When you're in the UK to open the first official Hummer dealership, and chancellor (finance minister) Gordon Brown's 2007 budget is about to hammer drivers of gas-guzzlers, you've got to expect the conversation to turn to green issues.
But GM vice-chairman global product development Bob Lutz was happy to defend the H3, the smallest of the Hummer products and now on sale in right-hand drive through Bauer Millett in Manchester.
"I don't know why we should expect a reaction from the environmental lobby," he said in a private briefing ahead of cutting the ribbon. "The H3 meets all the emissions standards in the world and gets more than 20mpg. There's always going to be a reaction but it doesn't seem to harm sales."
Lutz argued GM could "hold its head up high" when it comes to issues of fuel economy. He said the company is the world's largest producer of flex-fuel vehicles and also offers hybrid models. He pointed out that with conventional fuels the company has 30 models achieving more than 30mpg, a feat unequalled by any other manufacturer.
Lutz didn't exactly dismiss the eco-lobby but said it needed to be seen in context, adding that sales of cars like the Toyota Prius were a tiny number in relation to the whole car market. "It's an insignificant number but it's the start of a trend. I get e-mails all the time saying we should forget all that environmental stuff and leave it to Toyota. As long as gas costs two dollars a gallon [it's actually over $3 again in many parts of the United States] it's likely that people will still want cars like Hummer."

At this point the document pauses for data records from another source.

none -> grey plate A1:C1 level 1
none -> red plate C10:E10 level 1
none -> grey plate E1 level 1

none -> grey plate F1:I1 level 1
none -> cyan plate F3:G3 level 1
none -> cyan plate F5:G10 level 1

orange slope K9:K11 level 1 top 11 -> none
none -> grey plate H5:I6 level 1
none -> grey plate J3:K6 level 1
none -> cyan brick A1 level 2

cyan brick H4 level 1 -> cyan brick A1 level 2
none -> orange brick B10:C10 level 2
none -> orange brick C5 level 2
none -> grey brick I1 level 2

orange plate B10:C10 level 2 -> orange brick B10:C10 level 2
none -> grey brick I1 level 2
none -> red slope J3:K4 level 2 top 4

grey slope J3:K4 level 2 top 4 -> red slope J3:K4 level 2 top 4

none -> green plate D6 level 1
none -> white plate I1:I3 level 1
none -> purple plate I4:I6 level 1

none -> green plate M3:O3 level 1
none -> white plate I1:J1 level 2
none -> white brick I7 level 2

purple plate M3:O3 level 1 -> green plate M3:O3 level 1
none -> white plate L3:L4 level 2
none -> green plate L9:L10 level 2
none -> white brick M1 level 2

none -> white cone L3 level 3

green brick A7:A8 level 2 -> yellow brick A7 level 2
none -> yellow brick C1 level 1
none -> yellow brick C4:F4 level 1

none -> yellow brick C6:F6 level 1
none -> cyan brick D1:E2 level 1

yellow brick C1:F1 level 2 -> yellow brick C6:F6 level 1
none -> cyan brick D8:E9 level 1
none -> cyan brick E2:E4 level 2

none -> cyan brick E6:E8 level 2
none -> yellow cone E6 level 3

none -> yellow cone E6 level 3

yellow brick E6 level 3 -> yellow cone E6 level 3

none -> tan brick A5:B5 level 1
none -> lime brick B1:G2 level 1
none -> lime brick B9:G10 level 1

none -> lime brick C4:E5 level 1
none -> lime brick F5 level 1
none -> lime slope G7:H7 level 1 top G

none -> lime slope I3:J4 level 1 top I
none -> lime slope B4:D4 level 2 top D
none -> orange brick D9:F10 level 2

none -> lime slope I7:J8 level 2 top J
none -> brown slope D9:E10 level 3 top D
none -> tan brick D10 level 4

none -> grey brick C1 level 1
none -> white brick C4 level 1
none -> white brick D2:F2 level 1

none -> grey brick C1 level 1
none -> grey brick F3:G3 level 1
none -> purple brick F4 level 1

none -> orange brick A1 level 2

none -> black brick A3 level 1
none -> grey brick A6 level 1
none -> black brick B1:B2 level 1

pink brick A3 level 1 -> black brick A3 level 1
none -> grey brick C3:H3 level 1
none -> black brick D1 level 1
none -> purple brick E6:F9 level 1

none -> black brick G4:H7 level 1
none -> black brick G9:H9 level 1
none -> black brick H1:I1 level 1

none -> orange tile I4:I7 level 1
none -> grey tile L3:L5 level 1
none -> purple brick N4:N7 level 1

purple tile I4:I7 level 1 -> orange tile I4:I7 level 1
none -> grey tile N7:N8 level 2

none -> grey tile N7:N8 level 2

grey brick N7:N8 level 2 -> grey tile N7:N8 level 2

Lutz - who recently turned 75 - also revealed more news of the Chevrolet Volt concept unveiled at this year's Detroit Motor Show. "Volt is heading for production as fast as can be, and it's not a vehicle we are trying to develop in secrecy. We are having regular briefings with environmental groups on what we're doing and it's not a PR stunt to direct attention away from our other vehicles." Something else in that direction, and just as interesting, will appear at September's Frankfurt Motor Show, Lutz added.
The Volt will include new versions of components used in the EV1, GM's electric car from a decade ago. It was never sold but leased Stateside in limited numbers to celebrities and politicians. Eventually GM recalled all the cars and sent them to the crusher, leading to a rash of negative publicity about how GM didn't care for the environment.
Lutz was honest about the lessons learned. "It was not our finest hour from a PR standpoint. We had a bunch of dedicated drivers who viewed the car almost as a religious artefact. But it was using a battery technology that was a dead end so we decided to call them back in and our legal department vigorously advocated crushing them."